Understanding the Profile, Motivations and Current Status of Academic Graduates through Open and Distance Schooling in India

Jyotsna Jha, Neha Ghatak, Shreekanth Mahendiran


In India, Open and Distance Learning for secondary and higher secondary level is mainly provided by the National Institute of Open Schooling (NIOS). Secondary education in India pertains to class 9 and 10 catering to the age group of 15 to 16. Similarly, higher secondary education refers to class 11 and 12 catering to the age group of 17 to 18. Based on research supported by the Commonwealth of Learning (COL) this paper discusses the results from a telephone survey of close to 1000 learners who were enrolled with NIOS and completed secondary and higher secondary education during 2008-2012 in selected states.

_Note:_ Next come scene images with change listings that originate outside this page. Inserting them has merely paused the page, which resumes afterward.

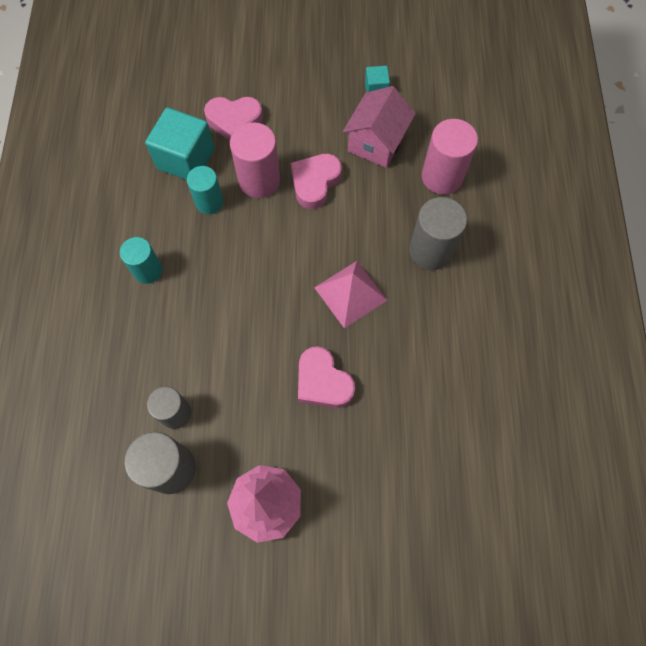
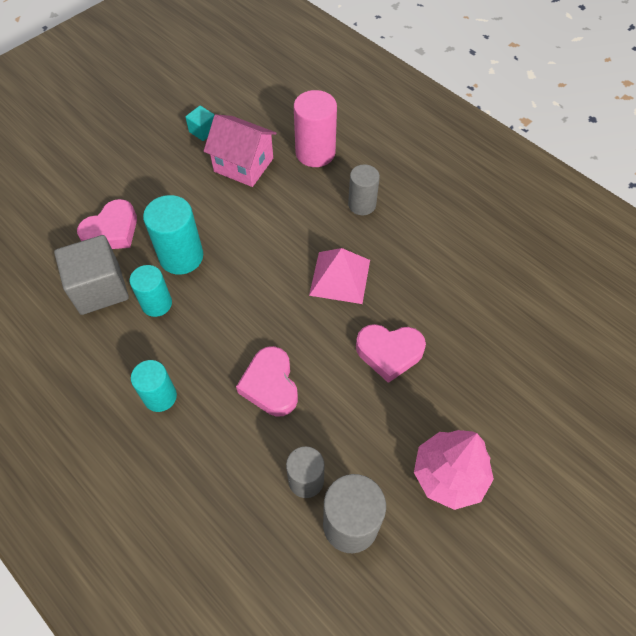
camera: 45 degrees left, 10 degrees down
(186, 159) = (100, 288): turquoise cube -> grey cube
(259, 180) = (181, 256): pink cylinder -> turquoise cylinder
(315, 183) = (228, 225): pink heart -> pink heart (270, 385)
(376, 142) = (243, 165): pink house -> pink house turned 45 degrees counterclockwise
(430, 251) = (362, 204): grey cylinder -> grey cylinder, size x0.66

It emerged that nearly 81 per cent of respondents were gainfully employed and NIOS helped them look for better jobs, widen their job search, and gain more stable (permanent) and secure (government) jobs. NIOS has successfully enabled a good proportion of learners to continue with their higher education. Flexibility offered by open schooling is the main motivation to join NIOS; individuals facing various constraints in accessing regular secondary education have opted for this option. It appears that two different kinds of learners join NIOS at these two levels; the secondary level seems to have a bigger representation from lower socio-economic strata. The role of open schooling in reducing the gender gap at secondary level of schooling remains mixed.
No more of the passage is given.